Born in Sanshui, Guangdong, but of Zhejiang origin, Wang went to Japan as an international student sponsored by the Qing government in 1903, and joined the Tongmenghui in
1905. As a young man, Wang came to blame the Qing dynasty for holding
China back, and making it too weak to fight off exploitation by Western Imperialist powers.

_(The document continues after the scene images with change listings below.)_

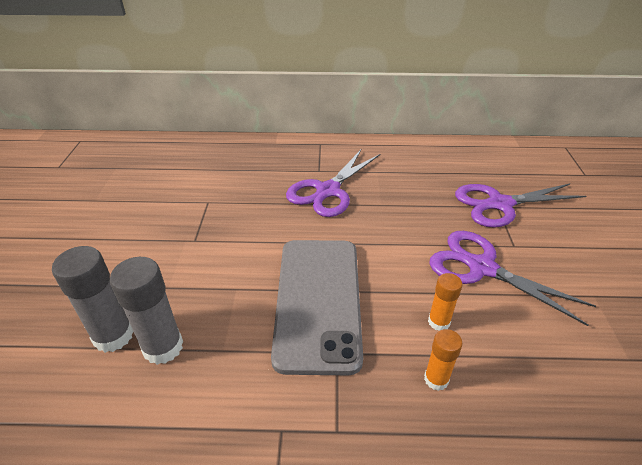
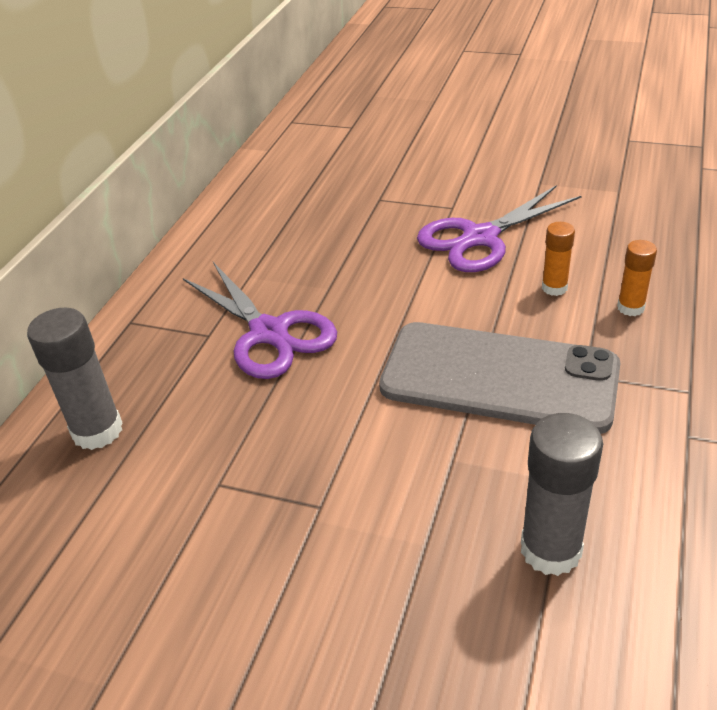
camera: 70 degrees left, 0 degrees up
(113, 336) = (517, 617): grey glue stick -> grey glue stick (97, 431)
(500, 204) = (376, 196): purple scissors -> none

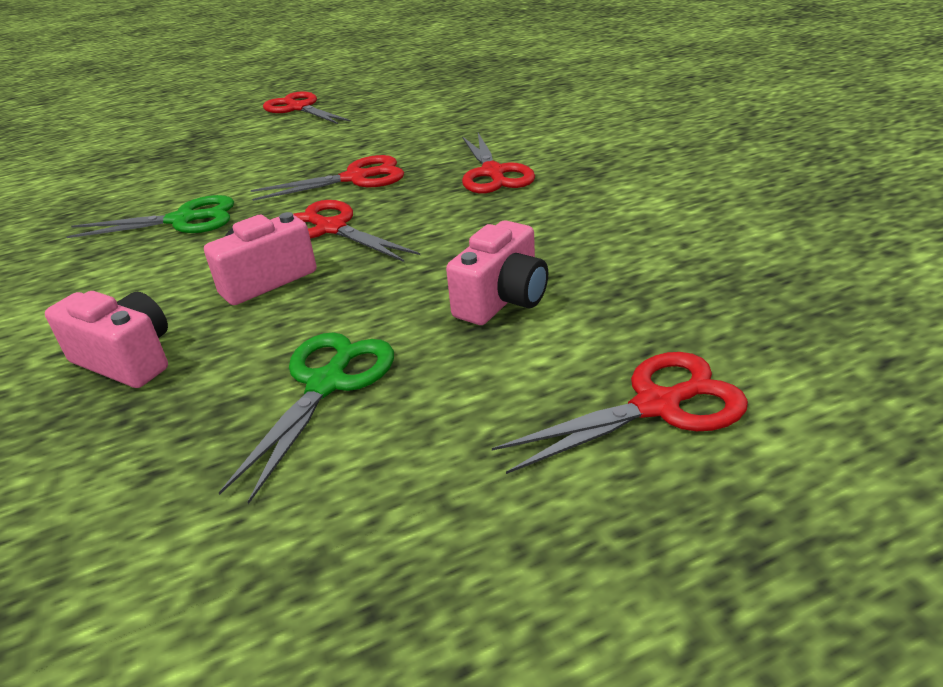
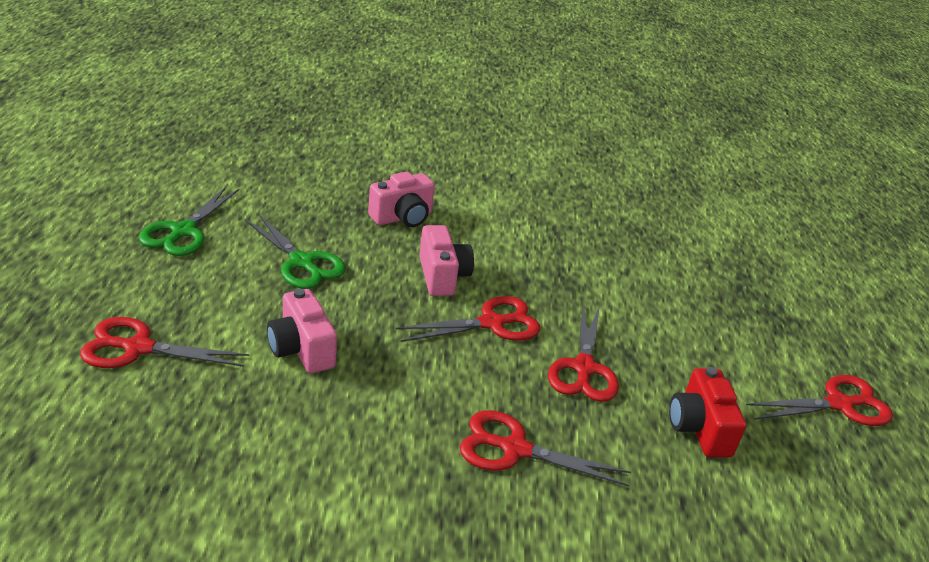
camera: 110 degrees right, 0 degrees up
(183, 220) = (578, 270): green scissors -> green scissors (183, 231)
(382, 133) = (699, 429): none -> red camera
(657, 405) = (138, 348): red scissors -> red scissors turned 90 degrees clockwise

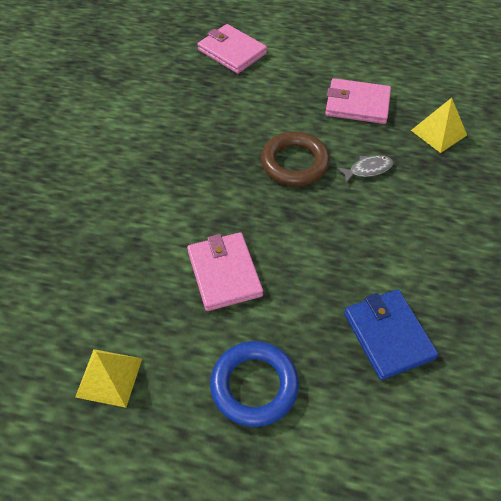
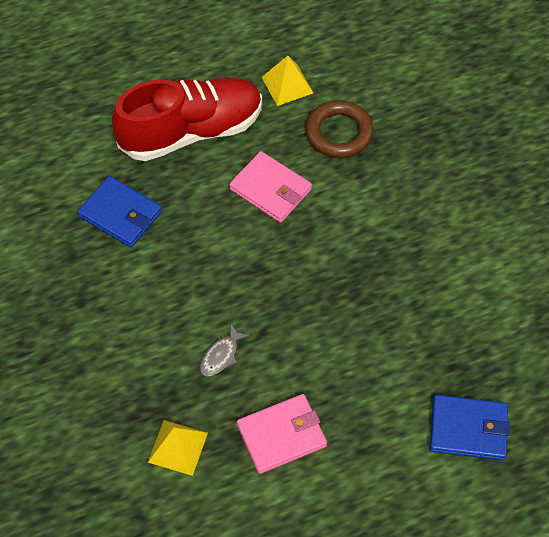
camera: 145 degrees right, 5 degrees up
(232, 52) = (468, 429): pink wallet -> blue wallet
(254, 386) = (191, 131): blue ring -> red shoe
(294, 163) = (291, 321): brown ring -> brown ring (339, 133)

While in Japan, Wang became a close confidant of Sun Yat-Sen, and would
later go on to become one of the most important members of the early
Kuomintang. In the years leading up to the 1911 Revolution, Wang was active in opposing the Qing. Wang gained prominence during this period as an excellent public speaker and a staunch advocate of Chinese nationalism. He was jailed for plotting an assassination of the regent, the 2nd Prince Chun, and readily admitted his guilt at trial. He remained in jail from 1910 until the Wuchang Uprising the next year, and became something of a national hero upon his release. During and after the 1911 Revolution, Wang’s political life was defined by his opposition to Western Imperialism. In the early 1920s, he held several posts in Sun Yat-sen's Revolutionary Government in Guangzhou,
and was the only member of Sun's inner circle to accompany him on trips
outside of KMT - held territory in the months immediately preceding
Sun's
death. He is believed by many to have drafted Sun's will during the
short period before Sun's death, in the winter of 1925. He was
considered one of the main contenders to replace Sun as leader of the Kuomintang, but eventually lost control of the party and army to Chiang Kai-shek. Wang had clearly lost control of the KMT by 1926, when, following the Zhongshan Warship Incident,
Chiang successfully sent Wang and his family to vacation in Europe. It
was important for Chiang to have Wang away from Guangdong while Chiang
was in the process of expelling communists from the KMT because Wang was
then the leader of the left wing of the KMT, notably sympathetic to
communists and communism, and may have opposed Chiang if he had remained in China. During the Northern Expedition, Wang was the leading figure in the left leaning faction of the KMT that called for continued cooperation with the Chinese Communist Party. Although Wang collaborated closely with Chinese Communists in Wuhan, he was philosophically opposed to communism and regarded the KMT’s Comintern advisors with suspicion. He did not believe that Communists could be true patriots or true Chinese nationalists. In early 1927, shortly before Chiang Captured Shanghai and moved the capital to Nanjing, Wang's faction declared the capital of the Republic to be Wuhan. While attempting to direct the government from Wuhan, Wang was notable for his close collaboration with leading Communist figures, including Mao Zedong, Chen Duxiu, and Borodin, and for his faction's provocative land reform policies. Wang later blamed the failure of his Wuhan government on its excessive adoption of Communist agendas. Wang's regime was opposed by Chiang Kai-shek, who was in the midst of a bloody purge of Communists in Shanghai and was calling for a push farther north. The separation between the governments of Wang and Chiang are known as the "Ninghan Separation" (simplified Chinese: 宁汉分裂; traditional Chinese: 寧漢分裂). Chiang Kai-shek occupied Shanghai in April 1927, and began a bloody suppression of suspected Communists known as the "White Terror".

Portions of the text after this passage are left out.